本気で言っている。交際期間も含めて二十年、この「ちんぽが入らない」問題は、私たちをじわじわと苦しめてきた。周囲の人間に話したことはない。こんなこと軽々しく言えやしない。
とはじまります。
ここまで読んで興味を持った方はもちろん、なんとなくわかったふりをしている人も、私には関係ないと思った人にも是非もう少し読み進めて欲しいのです。
この物語は、「夫のちんぽが入らない」ことの説明、苦悩を描いているのだけではありません。
その苦悩はずっと傍にありつつ、一人の女性が大人として成長していくなかで、仕事、結婚、子供の有無、健康、などの悩みを咀嚼し、消化していく物語だと思います。
著作こだまさんのユニークさとこの状況さえ楽しもうとする姿勢と、ずっと離れずその傍にある苦悩が、合わさって物語がグンと奥行きのある作品にしています。
物語を読み進めていくと、詩のように、ときにリズミカルに「夫のちんぽがはいらない」と繰り返されるこのワードが特別なことと感じなくなってくるのが不思議です。しかし、それは執拗にこだまさんの人生につきまとうのです。

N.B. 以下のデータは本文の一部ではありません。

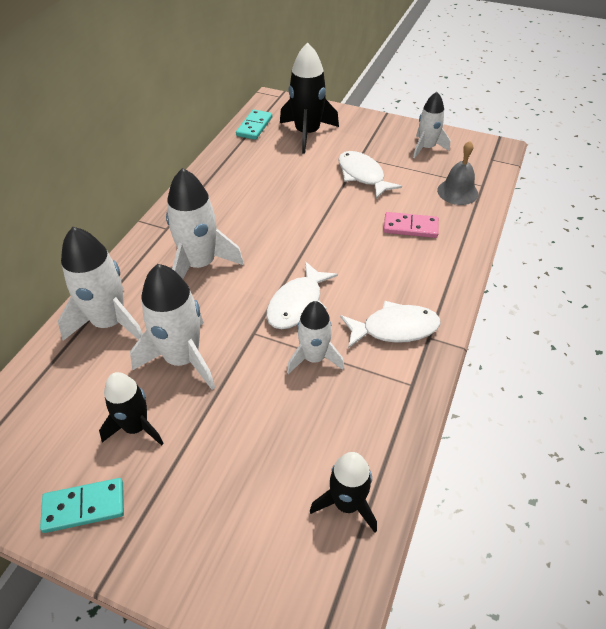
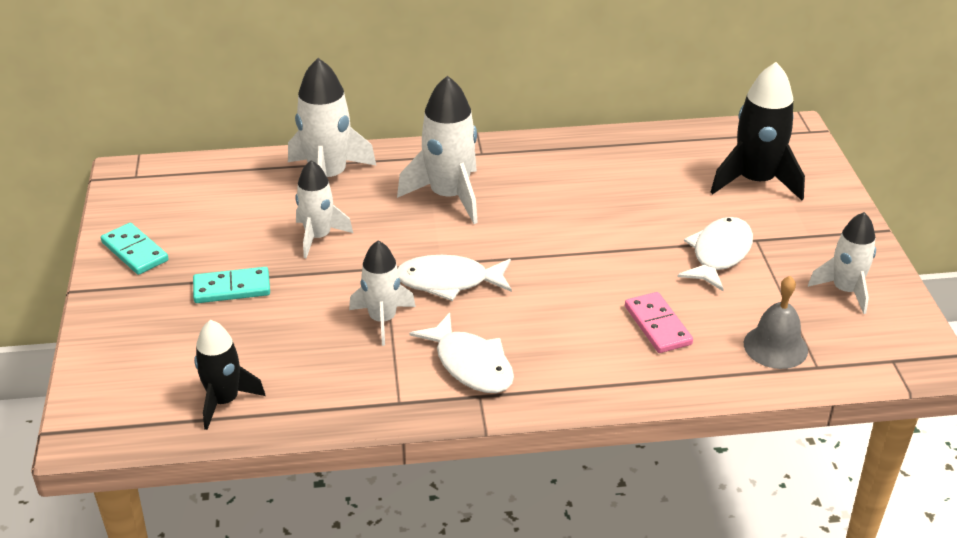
camera: 60 degrees right, 10 degrees down
(136, 427) = (225, 244): black rocket -> none
(182, 359) = (318, 237): white rocket -> white rocket, size x0.64
(254, 126) = (721, 137): turquoise domino -> turquoise domino (232, 288)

私たちは、兄弟のように植物のように、ひっそりと生きていくことを選んだ。
そんな夫婦の物語です。
感想
私は気づかないうちに「ふつう」でいることを知らず知らずに追い求めていたのかなと。そして、そのことに疲れきっていることに気づかされました。
ほんの少しの想像力を持つことの大切さ。
話している人たちは、世間話のつもり、何気な聞いてしまうことでも傷つく人がいる事実。

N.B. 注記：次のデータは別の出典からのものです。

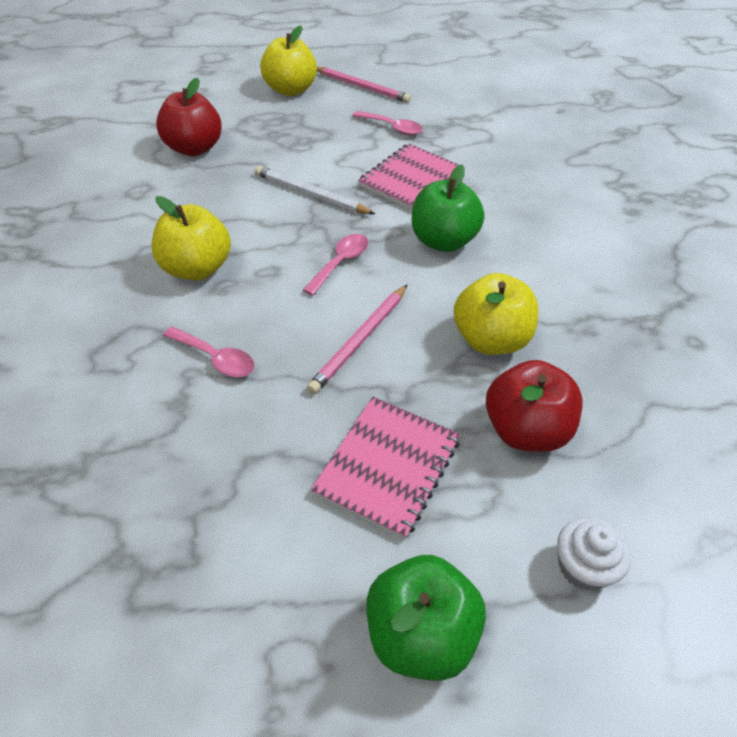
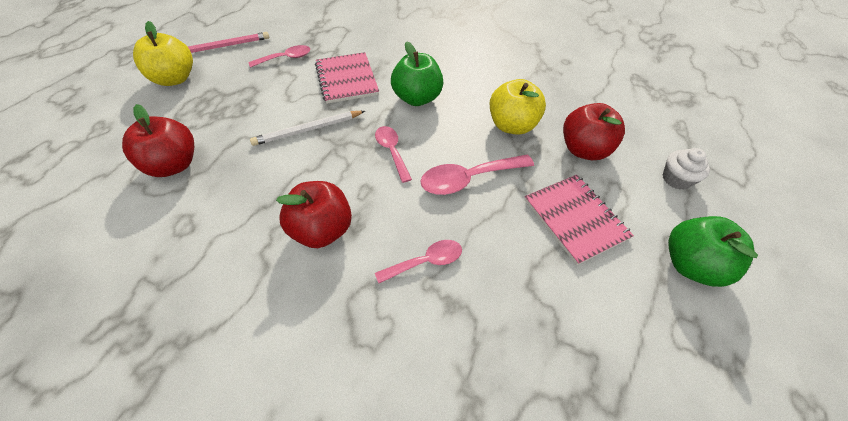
camera: 55 degrees left, 5 degrees up
(196, 268) = (322, 230): yellow apple -> red apple
(360, 340) = (469, 179): pink pencil -> pink spoon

私たちは性交で繋がったり、子を産み育てたり、世の中の夫婦がふつうにできることが叶わない。けれど、その「産む」という道を選択しなかったことによって、「産む」ことに対して長いあいだ向き合わされている。果たしてこれでいいのか、間違っていないだろうかと、行ったり来たりしながら常に考えさせられている。皮肉なものだと思う。

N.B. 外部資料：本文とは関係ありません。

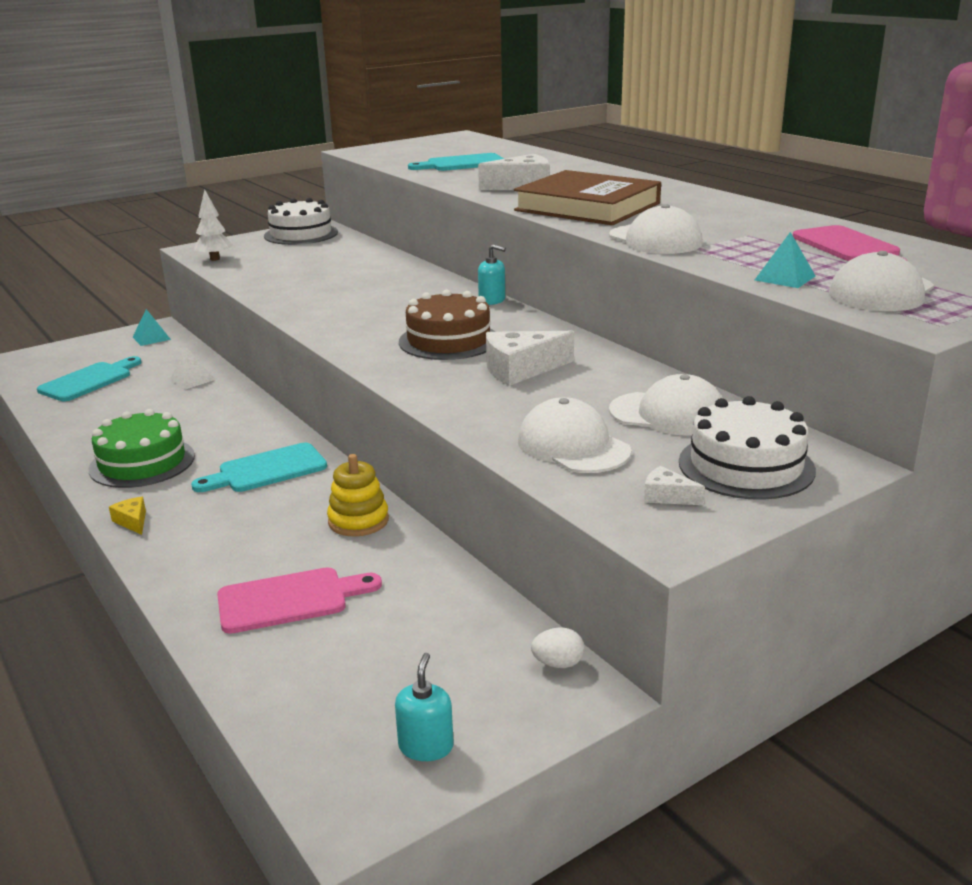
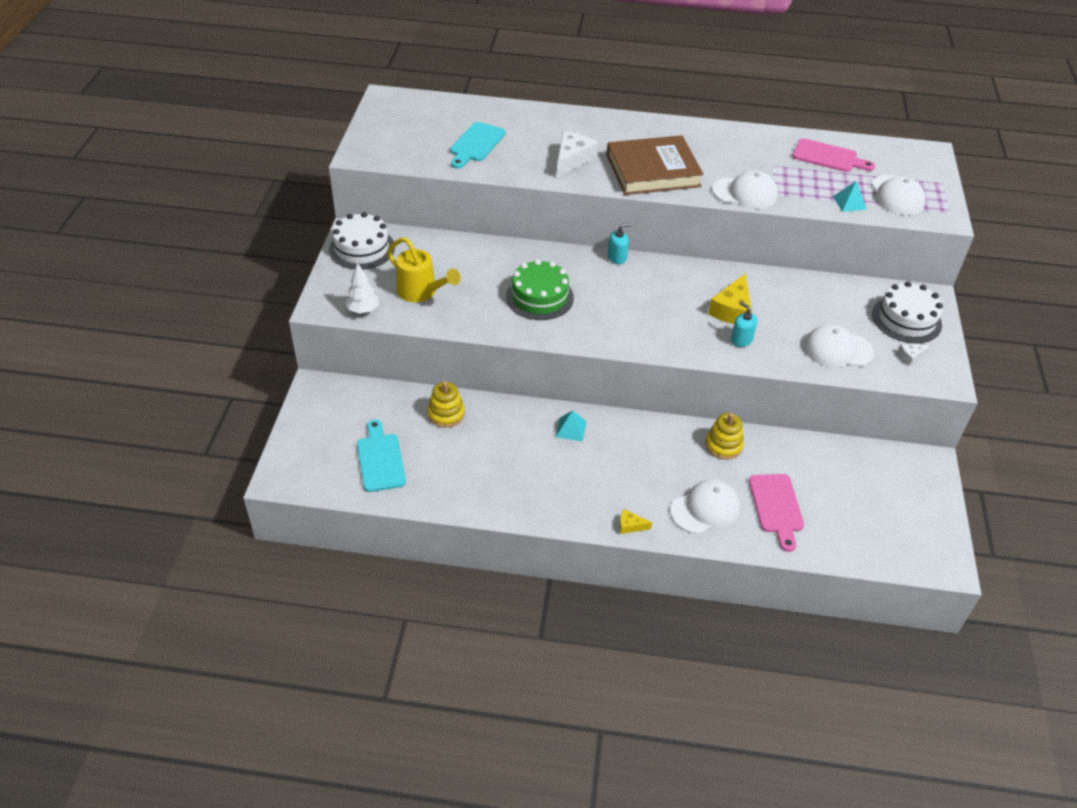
camera: 50 degrees left, 20 degrees up
(142, 462) = (554, 490): green cake -> green cake (539, 297)
(151, 338) = (334, 397): turquoise pyramid -> turquoise pyramid (571, 429)
(192, 379) = (446, 414): white pyramid -> yellow stacking toy
(267, 470) = (625, 447): turquoise cutting board -> none
(277, 264) = (421, 292): none -> yellow watering can
(290, 600) = (776, 507): pink cutting board -> pink cutting board turned 150 degrees clockwise
(426, 746) = (925, 524): turquoise soap dispenser -> turquoise soap dispenser (741, 340)
(448, 340) = (660, 307): brown cake -> none
(521, 369) = (732, 310): white cheese -> yellow cheese
(558, 663) = (905, 457): white egg -> none
(668, 414) = (835, 304): white cap -> white cap (705, 509)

これは「産むこと」だけではなく、「結婚」「転職」など他のことにも当てはまる。
その選択をしなかった人のほうが、そのことを
考え、向き合っている時間が長いのかもしれない。
あの人は、結婚してないから、仕事していないから、子供がいないからと簡単に人は言う。
選択した人、選択しなかった人、それぞれがお互いの背景をもう少し想像することで何か変わる気がする。(自戒の念も含めて)
私は、その想像力がとても尊く思うのです。
是非是非、最後の一文まで読んでみてください。